Ya no temo a la muerte: espero recibir “vida [...] en abundancia”
Relatado por Piero Gatti
EL MURMULLO de los aviones crecía hasta convertirse en un rugido atronador. Las sirenas alertaban a la población para que corriera a los refugios. Luego venían los ensordecedores bombardeos, que sembraban el terror y la destrucción por todo Milán.
Así estaban las cosas en esta ciudad italiana en los años 1943 y 1944. Yo era un joven soldado destinado allí, al que a menudo le tocaba ir a los refugios alcanzados por las bombas a recuperar los cadáveres, o, mejor dicho, los restos irreconocibles sepultados entre los escombros. En más de una ocasión, yo mismo me salvé por poco. Cada vez que sentía la muerte pisándome los talones, le prometía a Dios que, si sobrevivía, dedicaría mi vida a hacer su voluntad.

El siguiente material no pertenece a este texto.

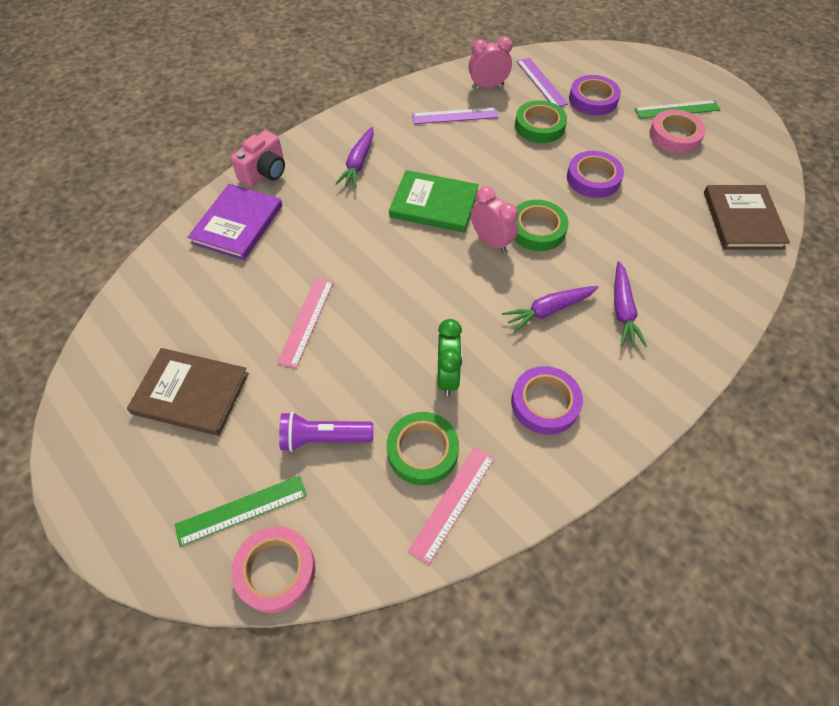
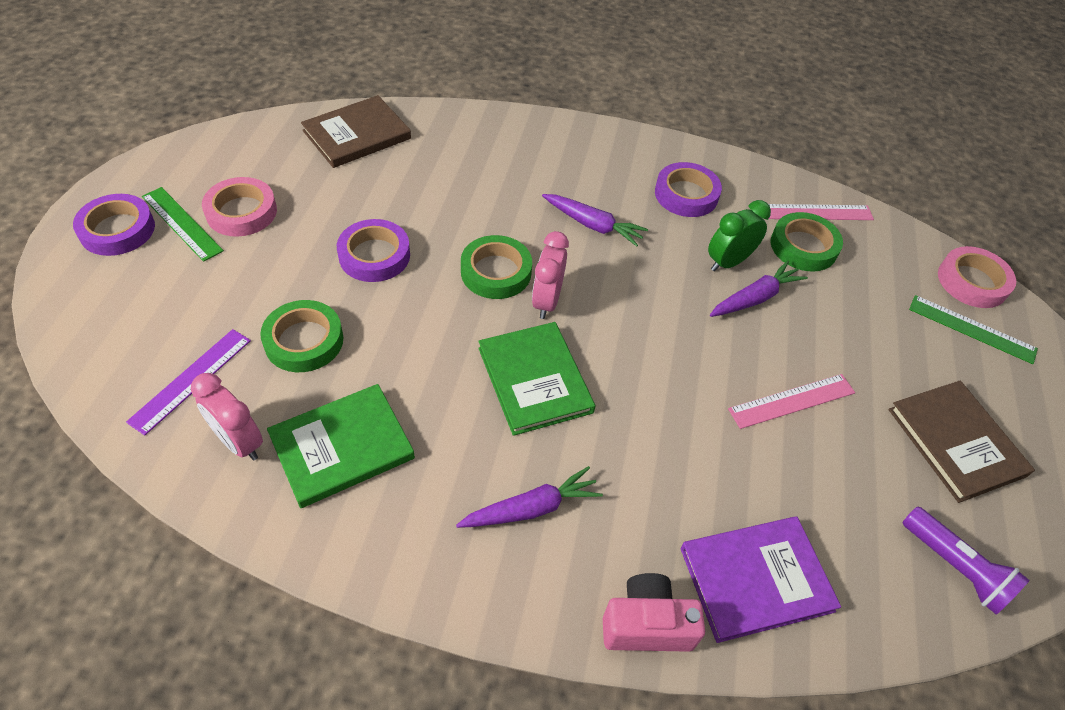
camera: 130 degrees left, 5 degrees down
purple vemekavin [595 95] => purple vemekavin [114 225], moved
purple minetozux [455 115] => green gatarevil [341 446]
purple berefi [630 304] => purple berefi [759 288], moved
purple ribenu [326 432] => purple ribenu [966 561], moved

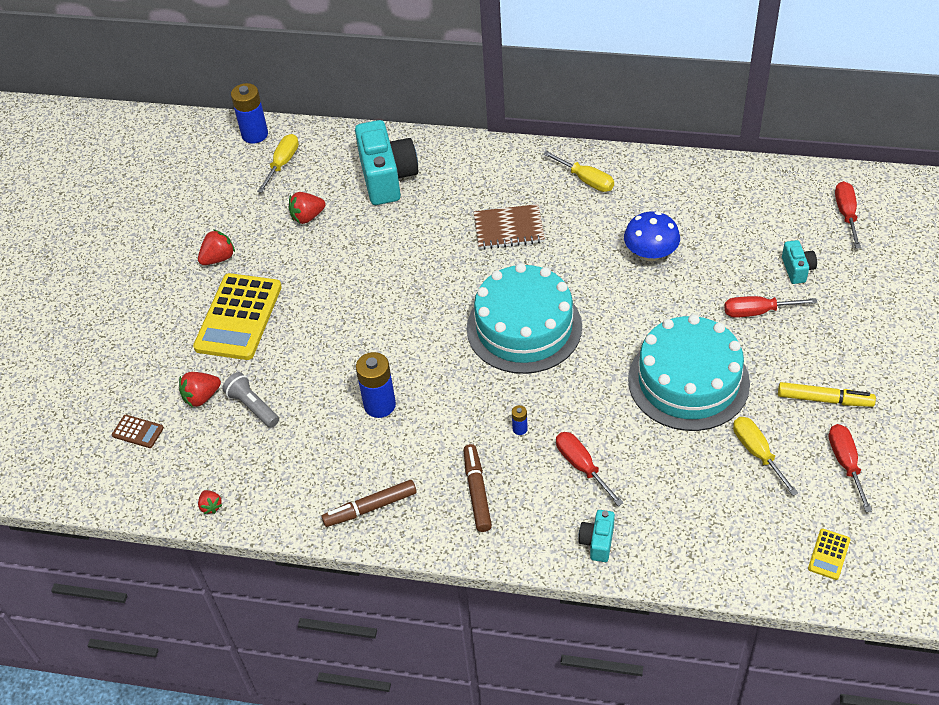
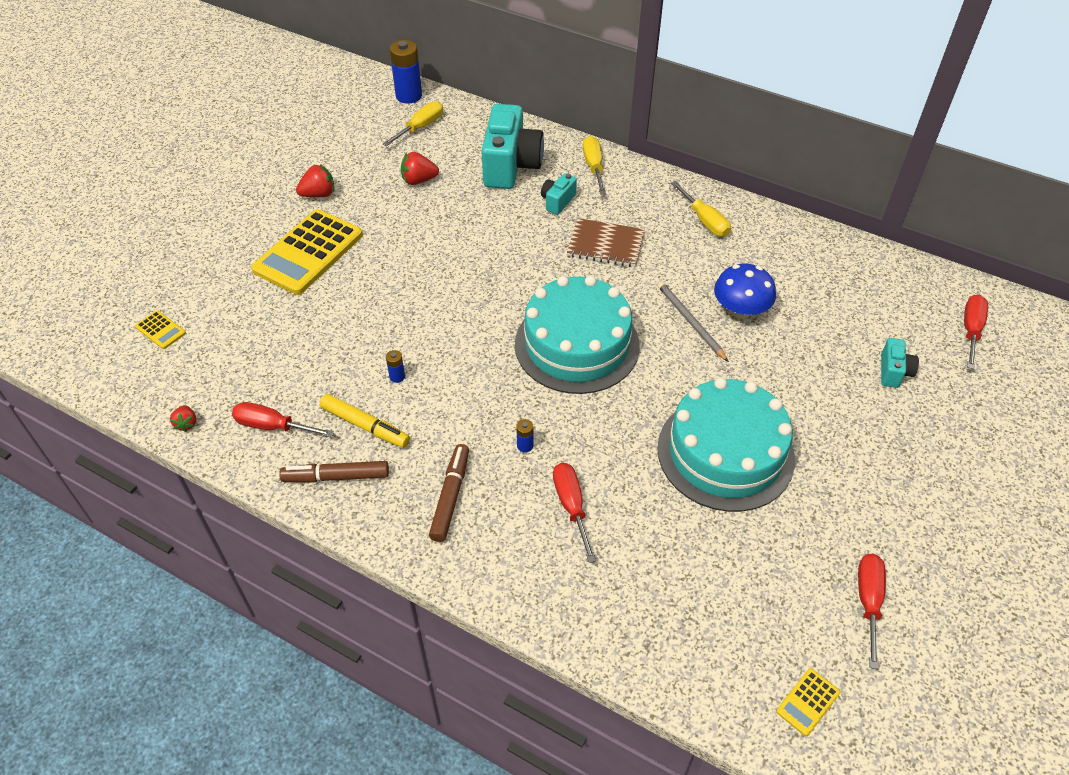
camera: 15 degrees right, 0 degrees up
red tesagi [771 307] => red tesagi [283 419], moved
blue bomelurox [376 385] => blue bomelurox [395 366], x0.46
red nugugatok [200 389] => nothing
grey ribenu [250 400] => nothing
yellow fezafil [827 394] => yellow fezafil [365 421], moved
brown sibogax [138 431] => yellow sibogax [160 329]
yellow tesagi [765 456] => yellow tesagi [594 165], moved
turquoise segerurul [596 536] => turquoise segerurul [559 194], moved
nothing => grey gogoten [693 321]

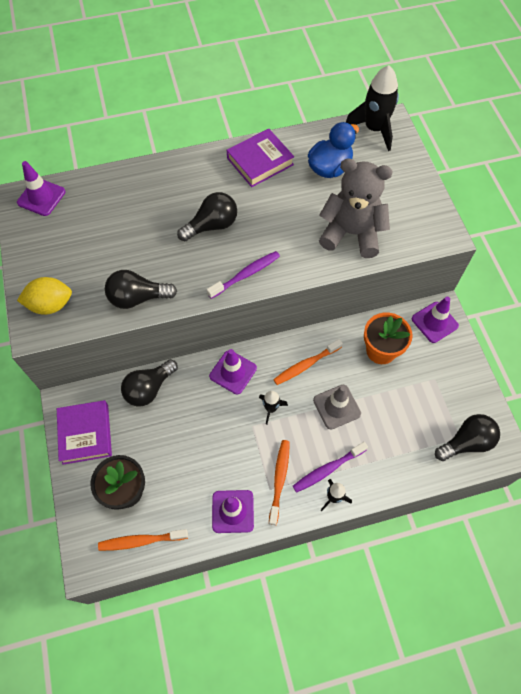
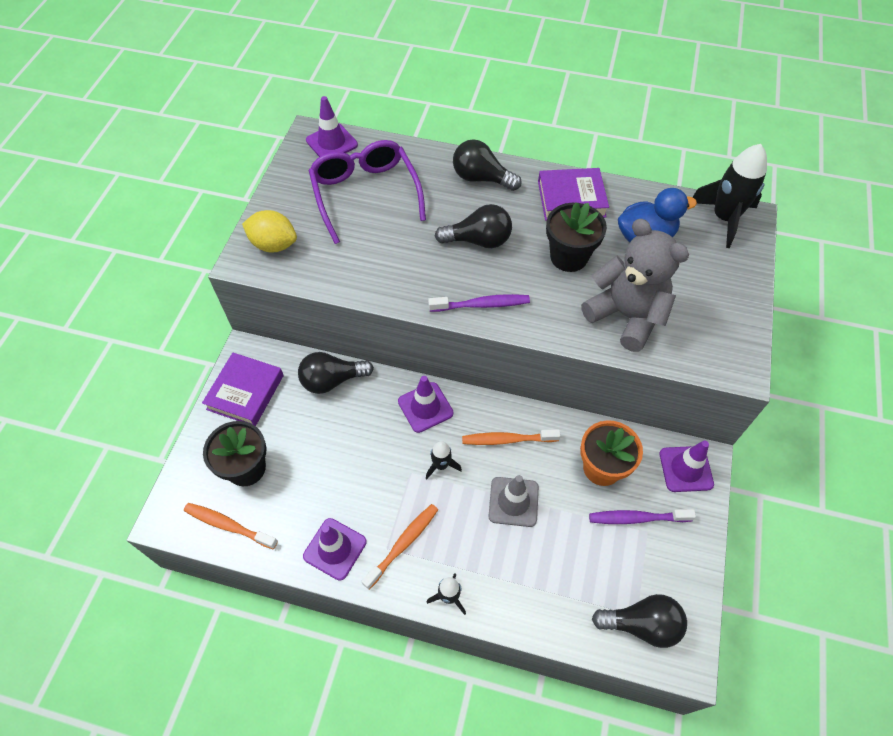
camera: 30 degrees right, 5 degrees down
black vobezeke [141 289] => black vobezeke [487 165], moved
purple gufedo [330 467] => purple gufedo [642 516], moved
nothing => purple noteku [367 192]
nothing => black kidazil [576 237]

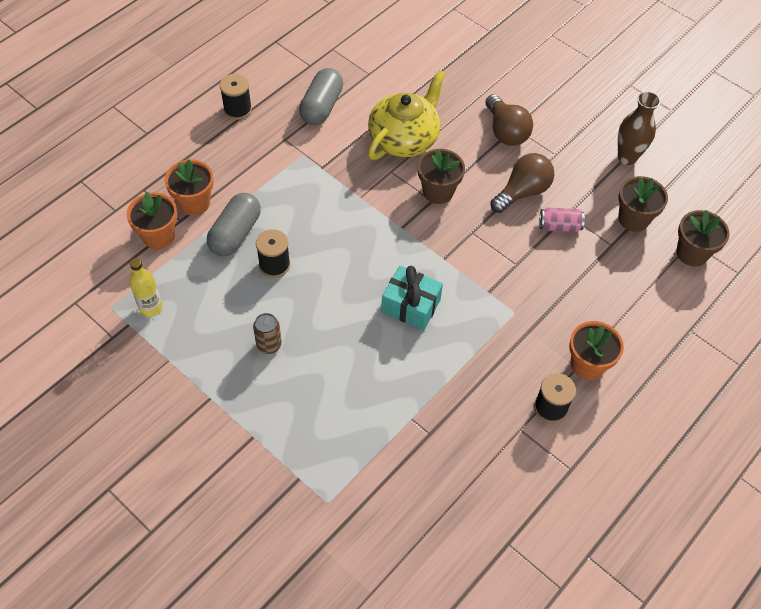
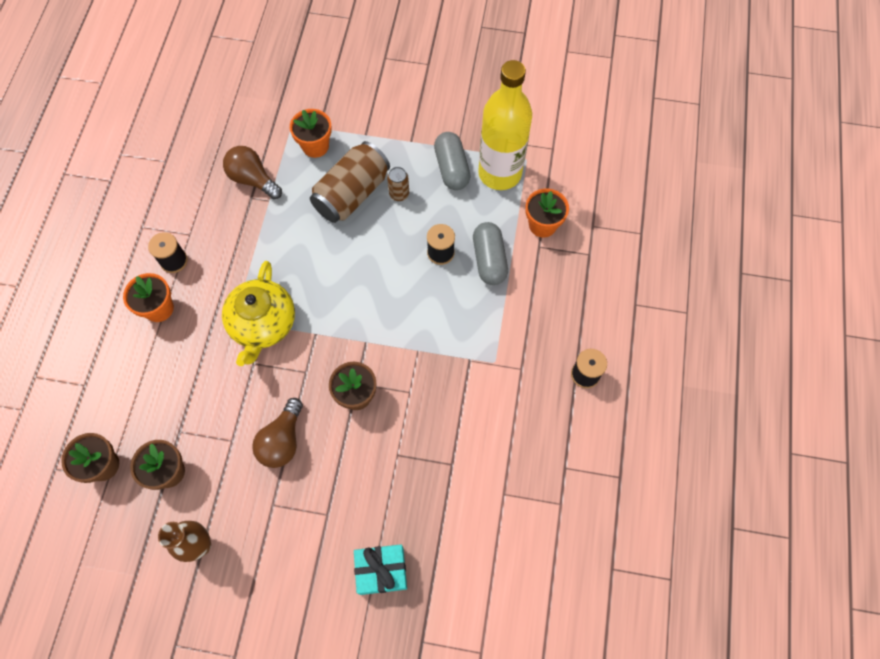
camera: 150 degrees right, 10 degrees up
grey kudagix [321 96] => grey kudagix [452 161], moved
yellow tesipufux [407 115] => yellow tesipufux [258 313], moved
brown vobezeke [509 120] => brown vobezeke [252 172], moved
orange kidazil [189 187] => orange kidazil [311 133], moved
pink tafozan [562 220] => nothing
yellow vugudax [145 287] => yellow vugudax [505 125], x2.32
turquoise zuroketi [412 297] => turquoise zuroketi [380 569], moved
nothing => brown tafozan [350 182]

Cómo vencí el miedo a la muerte
Me crié en un pueblo italiano situado a 10 kilómetros (6 millas) de la ciudad de Como, cerca de la frontera suiza. Mi miedo a morir surgió a raíz de varias experiencias dolorosas de la infancia. Dos de mis hermanas habían muerto de gripe española, y mi madre, Luigia, falleció cuando yo tenía solo seis años, en 1930. Como crecí en un hogar católico, seguía los preceptos de la Iglesia e iba a misa todas las semanas. Pero no fue en un templo, sino en una barbería, donde años después logré vencer el terror a la muerte.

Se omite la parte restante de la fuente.